Pasó e tiempo y dio comienzo la invasión musulmana; y los oscenses, en su huida hacia las montañas, sacaron de la ciudad la preciosa reliquia y la fueron dejando sucesivamente custodiada en los lugares que parecían más seguras para que no cayera en manos del Islam y pudiera ser profanada. Así, de Huesca pasó a Yebra, de allí a Siresa, en el valle de Echo, donde le levantaron la iglesia de San Pedro para guardarla a buen recaudo. Pero también de Siresa tuvo que ser sacada para esconderla en Balboa primero y luego en San Adrián de Sasabe, la iglesuela levantada en honor del matrimonio de santos, San Adrián y Santa Natalia.

    Finalmente, cuando el peligro sarraceno se alejó definitivamente de aquellas comarcas - y aquí se acaba la leyenda y comienza la historia de nuestro Grial -, cuando nació, casi de la nada, el reino de Aragón, su primer monarca, Ramiro I, mandó construir en su honor y para su custodia la que había de ser la primera catedral del incipiente reino: la Seo de Jaca.

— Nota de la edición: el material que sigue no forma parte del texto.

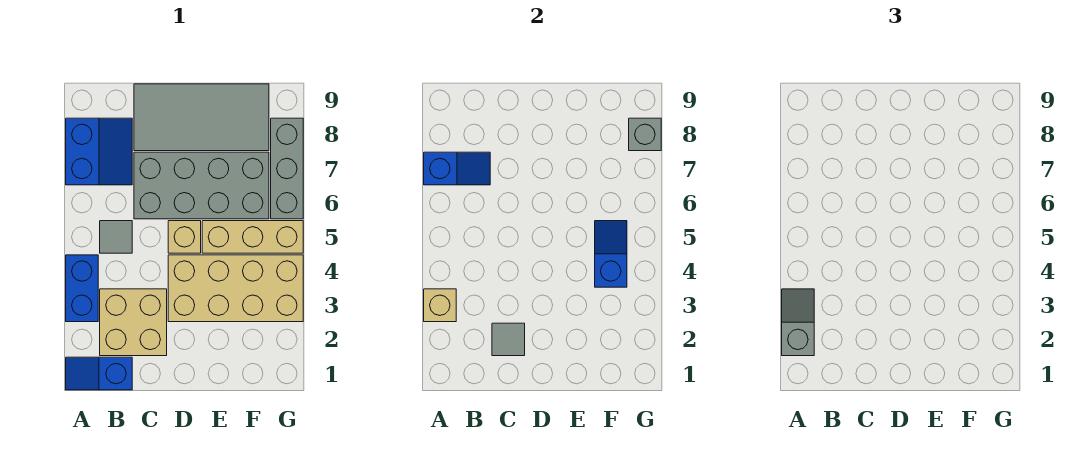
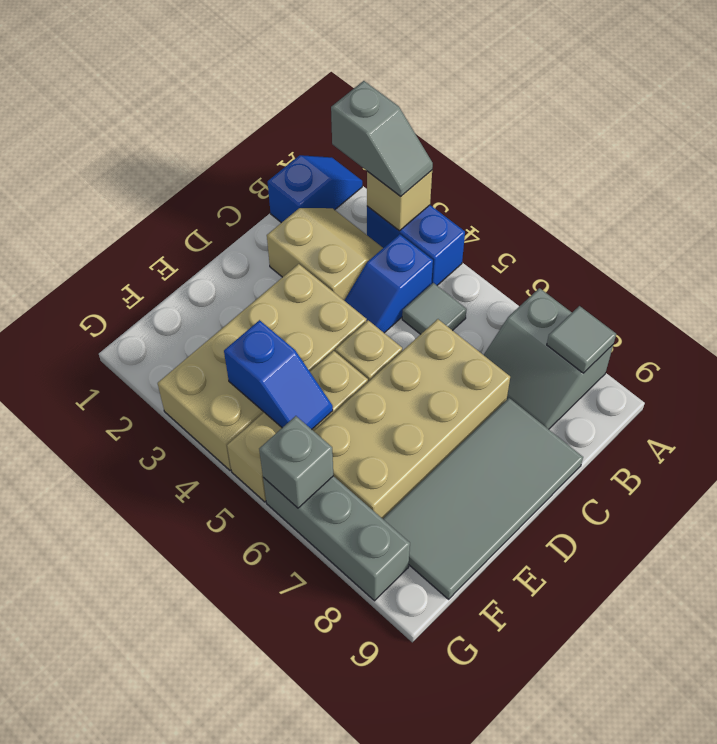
blue slope A7:B8 level 1 top A -> grey slope A7:B8 level 1 top A
blue slope A7:B7 level 2 top A -> blue slope B4:C4 level 1 top B
tan brick B2:C3 level 1 -> tan slope B2:C3 level 1 top C
grey tile C2 level 2 -> grey tile A8 level 2
grey brick C6:F7 level 1 -> tan brick C6:F7 level 1
grey brick G8 level 2 -> grey brick G6 level 2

    No lejos de esa primera capital aragonesa se encontraba ya entonces el monasterio de San Juan de la Peña, de cuya leyenda fundacional habremos de ocuparnos un poco más adelante. Sus abades ostentaban el cargo añadido de obispos de la catedral jacetana, siguiendo una costumbre que se arrastraba desde los tiempos en que aquellas tierras formaban parte del reino de Pamplona. Y sucedió que, hacia los inicios del segundo cuarto del siglo XI, cuando la reforma cluniacense se extendía como una mancha de aceite por toda Europa, los monjes pinatenses - así se llamaban los de monasterio de San Juan de la Peña - abrazaron la regla de San Benito y unos cincuenta años más tarde, que no más, adoptaron la reforma preconizada por Cluny, que, entre otras novedades, vendía a unificar los ritos eucarísticos en todo el ámbito cristiano.

    Para dar carácter oficial a esta reforma, y celebrar la primera misa según la liturgia romana, legó a San Juan de la Peña, en el año 1071, el cardenal Hugo Cándido. El abad obispo, que entonces era don Sancho, para dar más esplendor a aquel acto tan trascendental para la Iglesia, trasladó al monasterio el Cáliz que se guardaba en la catedral. Y allí quedaría custodiado desde entonces e Grial, sin que reclamaciones ni amenazas de los jacetanos lograsen que los monjes lo devolvieran ya nunca. La reliquia fue depositada en el altar mayor de la iglesia monástica y sólo fue utilizado, durante siglos, en las grandes solemnidades de cenobio con motivo de las fiestas señeras de la cristiandad.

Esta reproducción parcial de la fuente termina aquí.